Emergency Regulations Governing Permitted Events at the Robert E. Lee Monument in Richmond Enacted
RICHMOND – Governor Terry McAuliffe today announced that the Virginia Department of General Services (DGS) has promulgated emergency regulations to govern permitted events at the Robert E. Lee Monument located in Richmond. Governor McAuliffe signed Executive Order 67 in response to the “Unite the Right” rally that devolved into a violent incident of civil unrest in Charlottesville on August 12. The executive order temporarily suspended permitting at the Lee Monument pending a thorough review of the existing rules by the Task Force on Public Safety Preparedness and Response to Civil Unrest, which was established through Executive Order 68.
The Task Force, chaired by Brian Moran, Secretary of Public Safety and Homeland Security, determined that establishing a robust permitting process is a critical component of preparing for events and protecting public safety. Accordingly, the Task Force developed a regulation for the Lee Monument to be implemented by DGS that requires a permit for assemblies of 10 or more people, limits capacity at the monument to 500, restricts the possession of weapons, including firearms, during permitted events and limits the duration and open hours at the monument.
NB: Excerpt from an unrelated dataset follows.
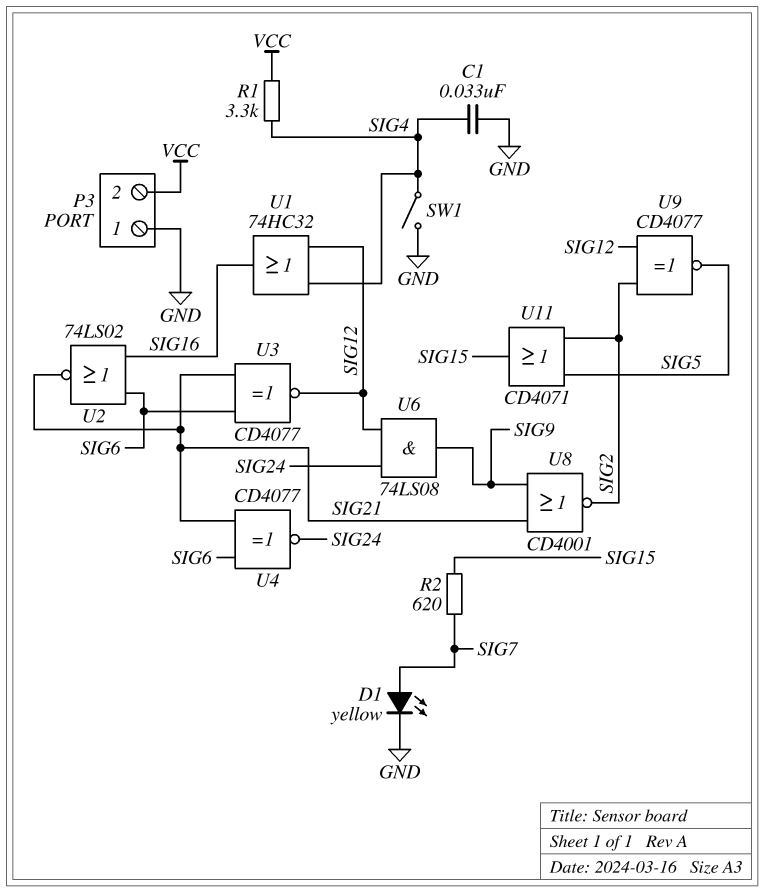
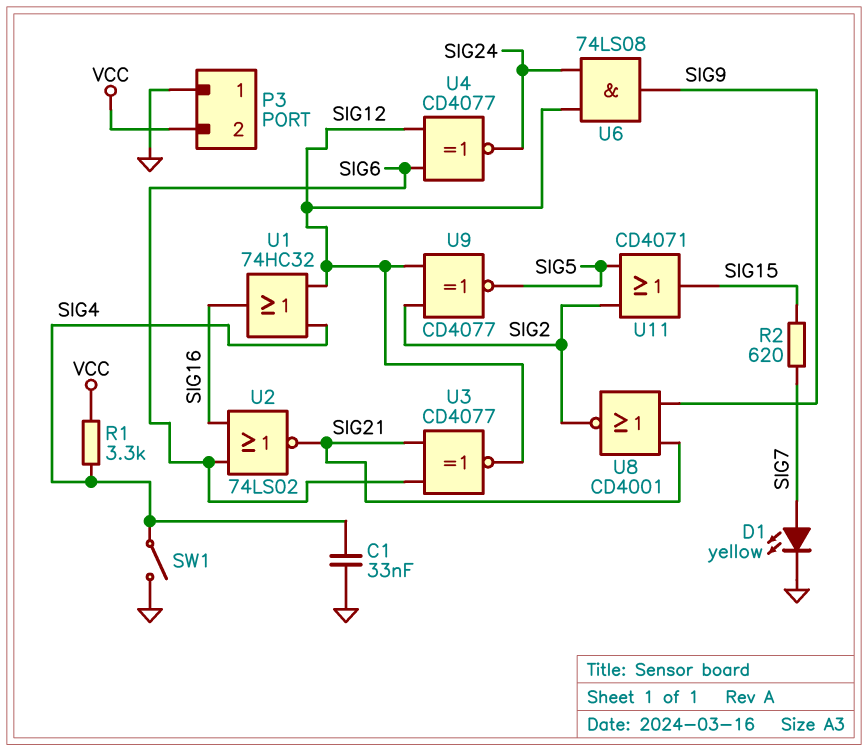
U4: XNOR CD4077 (in SIG6, in SIG21, out SIG24) -> XNOR CD4077 (in SIG6, in SIG12, out SIG24)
“In the aftermath of the tragedy in Charlottesville and upon learning that the permitting rules for the Robert E. Lee Monument had not been updated in decades, I immediately ordered my team to review the permit application process and develop regulations to protect public safety,” said Governor McAuliffe. “I want to thank Secretary Moran for his leadership in pulling together state and local experts on this issue and for developing a regulation that will balance First Amendment rights and ensure that all Virginians remain safe. We believe these regulations can be a model for localities across Virginia as they consider how to approach these types of events in the future.”
The Governor’s Task Force and Permitting Work Group conducted an extensive review and gave significant consideration to each component of the proposed regulation. The Task Force reviewed research from other states and engaged subject matter experts on legal and constitutional issues throughout the review process.
“One of the key findings emerging from the Task Force is the critical importance of adopting a robust permitting process that involves first responders and all necessary departments in planning and preparation efforts,” said Brian Moran, Secretary of Public Safety and Homeland Security. “As Chair of the Task Force, I want to thank all of the members of the Task Force and Work Group for contributing their time and expertise to this important discussion.”
The emergency regulations will be in effect for 18 months while DGS promulgates a final regulation pursuant to the Administrative Process Act. As DGS prepares to finalize the regulation, there will be opportunities for public comment and a public hearing. Additionally, DGS will consider whether changes should be made to the Capitol Square regulations in light of the lessons learned from Charlottesville and the work of the Task Force. Members of the public are invited to submit comments on any changes that should be applied to the Capitol Square Regulation.